There are many different strategies available to build wealth through property. Developments, renovations, buy & hold, negative and positive cash flow properties, residential property investments, commercial property investments – the list goes on and on.  

If you are looking to buy something with a view to holding the property for the medium to long term, one strategy that you can look at is captalising on future rezoning in a particular council. Part of my job is researching council LEP (Local Environmental Plan) and DCP (Development Control Plan) changes that occur from rezoning of land in a particular council. This can be very beneficial for our clients who are looking at a longer-term buy and hold strategy, particularly with purchases through their superannuation funds or who are purchasing in a cash flow positive position with a dual occupancy strategy. This allows our clients to hold their property at little or no cost, whilst holding the property for future growth and development potential based on proposed rezoning.

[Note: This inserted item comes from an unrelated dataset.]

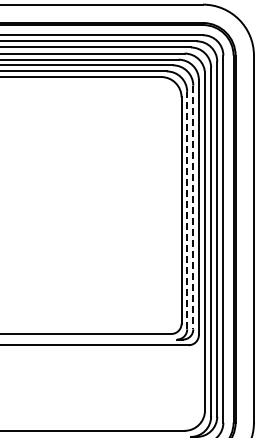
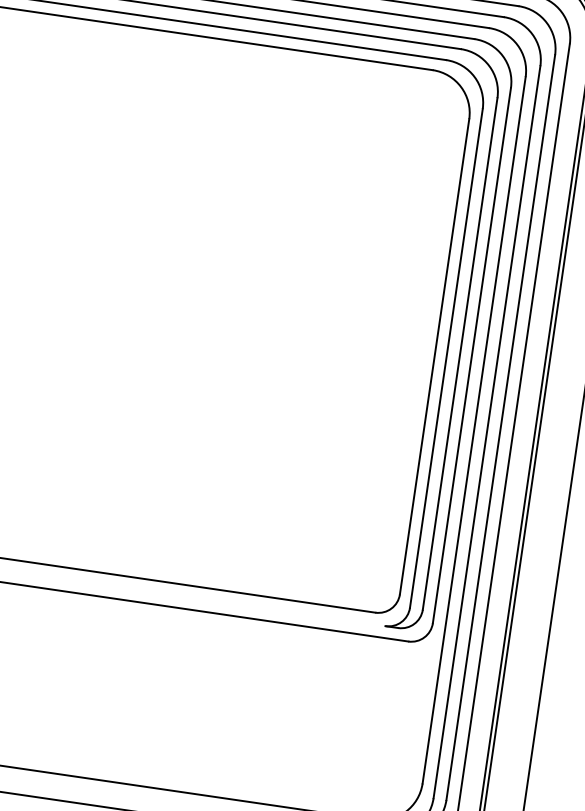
line: (193, 207) -> (460, 353), dashed -> solid
line: (187, 210) -> (447, 358), dashed -> solid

So why do councils change the zoning regulations?  
There are a few reasons. A recent change that has occurred in most councils in New South Wales, was due to a request made by the state government to align all of the zoning within the state into a comprehensive LEP. Prior to this, each council had different rulings and names for each of the zones within the council area.  By having this aligned zoning, it makes it easier for government, their employees and property owners to understand the property zoning.  

Sometimes rezoning occurs to meet the demands of residents. For example, in Blacktown Council prior to the current draft LEP, it was possible to build townhouses anywhere in the council, as long as the site was larger than 3000 square metres and met the rules of the LEP and DCP. This has now changed so that townhouses can only be constructed in R3 (Medium Density) zones.

It has been of great focus in the media of late that the NSW government is planning for infrastructure to accommodate for population growth in relation to housing. Between now and 2031, Sydney’s population growth is estimated to be 1.3 million people, which will demand approximately 545,000 new homes and 625,000 more jobs.

Rather than the government’s traditionally reactive way of meeting housing needs in NSW continuing, the NSW government has set out to manage this growth in a more strategic manner. Local councils have put together their own plan to meet the demand of population, housing, infrastructure and employment growth; some councils have set the outline for their future re-zoning needs. For example in the Hills Shire Council, a contribution of 36,000 dwellings is estimated to be needed by 2031. In their planning documents they have broken down the numbers to the North West Growth Centre and 21,500 to be provided within the existing urban areas and release areas.  

This then starts the process of rezoning lower density areas to higher density, to meet these population and housing growth needs. Some councils have provided their strategic plans, going into great detail and showing what areas and suburbs are set to be rezoned to higher density. Some councils have gone as far as providing what streets will be rezoned to R3 and R4, or the radius’ around different stations to be rezoned to higher density.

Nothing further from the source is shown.